Non ci ferma neanche il lockdown. O meglio, ci costringe a ripensare a nuove forme e nuovi modi per “incontrarci”. Così sabato scorso, 18 aprile 2020, abbiamo lanciato la “puntata zero” di CorRelazioni, il ciclo di appuntamenti che avremmo voluto proporvi quest’anno per esplorare insieme il mondo delle relazioni che si intrecciano attorno all’adottato. Abbiamo tentato un esperimento, consapevoli che la mediazione di un computer va a discapito della spontaneità e del coinvolgimento che hanno sempre caratterizzato i nostri incontri, ma altrettanto consapevoli che in questo momento è l’unica soluzione praticabile per colmare le distanze e nutrire i legami.
È stata l’occasione per presentare a chi ci conosce e ai tanti che si sono avvicinati ad Amici per la prima volta il gruppo degli adottati adulti AAA, le attività fatte insieme fino ad oggi e quelle in programma per il prossimo futuro.

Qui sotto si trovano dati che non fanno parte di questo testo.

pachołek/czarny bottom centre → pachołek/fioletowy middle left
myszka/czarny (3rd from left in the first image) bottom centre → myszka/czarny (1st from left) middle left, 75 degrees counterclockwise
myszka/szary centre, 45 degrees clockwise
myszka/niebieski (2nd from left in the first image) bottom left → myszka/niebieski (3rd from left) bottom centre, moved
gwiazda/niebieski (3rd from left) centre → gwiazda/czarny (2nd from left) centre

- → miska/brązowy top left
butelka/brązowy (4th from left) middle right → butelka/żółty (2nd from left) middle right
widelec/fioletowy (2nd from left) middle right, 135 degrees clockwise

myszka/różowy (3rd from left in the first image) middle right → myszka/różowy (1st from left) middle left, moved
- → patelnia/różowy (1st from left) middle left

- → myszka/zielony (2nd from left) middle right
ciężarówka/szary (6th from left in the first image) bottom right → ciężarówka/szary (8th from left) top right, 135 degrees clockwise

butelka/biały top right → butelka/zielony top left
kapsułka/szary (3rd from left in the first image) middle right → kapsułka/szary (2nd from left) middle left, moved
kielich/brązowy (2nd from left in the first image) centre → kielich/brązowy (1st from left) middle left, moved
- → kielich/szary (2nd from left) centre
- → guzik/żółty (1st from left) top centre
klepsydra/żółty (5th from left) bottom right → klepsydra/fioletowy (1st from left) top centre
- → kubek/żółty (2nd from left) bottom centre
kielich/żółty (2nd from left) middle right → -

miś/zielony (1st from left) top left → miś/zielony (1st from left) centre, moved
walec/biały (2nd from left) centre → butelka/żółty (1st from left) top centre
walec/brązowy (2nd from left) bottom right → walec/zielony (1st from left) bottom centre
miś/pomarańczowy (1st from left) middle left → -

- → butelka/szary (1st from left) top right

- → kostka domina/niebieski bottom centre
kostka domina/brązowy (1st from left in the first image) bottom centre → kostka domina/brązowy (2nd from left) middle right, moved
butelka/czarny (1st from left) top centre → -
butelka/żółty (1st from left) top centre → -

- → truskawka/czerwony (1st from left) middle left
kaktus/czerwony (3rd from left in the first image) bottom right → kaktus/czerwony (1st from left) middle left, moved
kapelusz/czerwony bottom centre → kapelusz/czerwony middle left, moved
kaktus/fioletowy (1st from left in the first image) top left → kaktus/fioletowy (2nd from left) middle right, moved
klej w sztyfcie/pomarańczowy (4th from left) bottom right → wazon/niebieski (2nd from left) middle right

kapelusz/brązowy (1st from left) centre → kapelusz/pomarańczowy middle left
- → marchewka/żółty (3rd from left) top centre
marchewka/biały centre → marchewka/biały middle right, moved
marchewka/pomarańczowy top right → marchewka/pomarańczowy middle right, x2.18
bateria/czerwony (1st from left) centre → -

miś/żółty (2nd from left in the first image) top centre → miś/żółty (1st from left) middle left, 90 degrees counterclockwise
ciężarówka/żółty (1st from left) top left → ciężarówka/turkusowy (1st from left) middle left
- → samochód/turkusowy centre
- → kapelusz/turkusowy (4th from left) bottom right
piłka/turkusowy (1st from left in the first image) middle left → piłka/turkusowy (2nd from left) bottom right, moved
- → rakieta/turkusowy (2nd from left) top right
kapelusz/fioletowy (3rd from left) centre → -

Fondamentale iniziare ponendo l’accento sul senso di questo gruppo, definito “uno spazio protetto dove sentirsi a casa”, dove ciascuno si sente finalmente libero di essere se stesso, senza maschere e senza filtri, certo di trovare ascolto, comprensione e sospensione del giudizio.
Un luogo di riflessione collettiva, dove è stato possibile in questi due anni narrarsi e lasciarsi conoscere attraverso gli oggetti di affezione – quelle cose che è limitante definire “oggetti”, perché custodiscono, rappresentano e interpretano la nostra storia – e attraverso le memorie sensoriali, i ricordi legati a ciascuno dei cinque sensi che ci permettono di rievocare e far riaffiorare un passato che si credeva dimenticato.
Gli AAA sono preziosi non come “testimoni”, ma nel loro ruolo di protagonisti ed esperti, nel significato etimologico di “chi ha cognizione per esperienza avuta”, che ha sperimentato, vissuto, provato ed è dunque consapevole.
Per questa ragione a loro è dato il compito di guidare le riflessioni che accompagneranno gli appuntamenti di CorRelazioni, a partire da un’osservazione – o piuttosto un dubbio: la condizione di adottivo influenza, condiziona, determina le relazioni in cui un adottato è immerso?
La ferita dell’abbandono ha inciso per alcuni nel rapporto con il proprio partner o con gli amici, traducendosi nel timore di essere senza una ragione precisa lasciati, trascurati, allontanati.
Per alcuni l’essere adottivo è stata una dimensione quasi “trasparente”, come se non si potesse o volesse portarla alla luce per “vederla” finalmente.
Nella relazione con i genitori adottivi è emersa la costante di una “gratitudine dovuta”, che sottintende una concezione dell’adozione – ancora diffusa – come bel gesto, solidarietà, generosità salvifica. “Ci si aspetta che un figlio biologico debba ai propri genitori la stessa gratitudine?”, ci si è chiesti. Non ci sono risposte, piuttosto questioni messe sul tavolo per dialogarne e nel confronto aprire i propri orizzonti e trovare nuove prospettive.
Si è parlato di valorizzazione delle differenze, traguardo a cui si è giunti dopo essere passati attraverso una difficile accettazione della propria diversità e il desiderio di sentirsi “uguali agli altri”.
Quelle qui riportate sono solo alcune delle prime riflessioni emerse nel corso della “puntata zero” e che saranno approfondite nei successivi incontri di CorRelazioni.
Che si tratti di un luogo fisico o virtuale, l’approccio sarà sempre quello della condivisione e del confronto tra diversi punti di vista: quello delle famiglie adottive, quello dei genitori in attesa, quello degli adottivi e quello tra gli AAA stessi. All’interno del gruppo, infatti, ci sono storie di adozione molto diverse e sguardi sull’adozione differenti. Ma la certezza di far parte di questo gruppo è quella di sentirsi accolti, ascoltati, compresi e poter decomprimere alcune emozioni sopite nel quotidiano.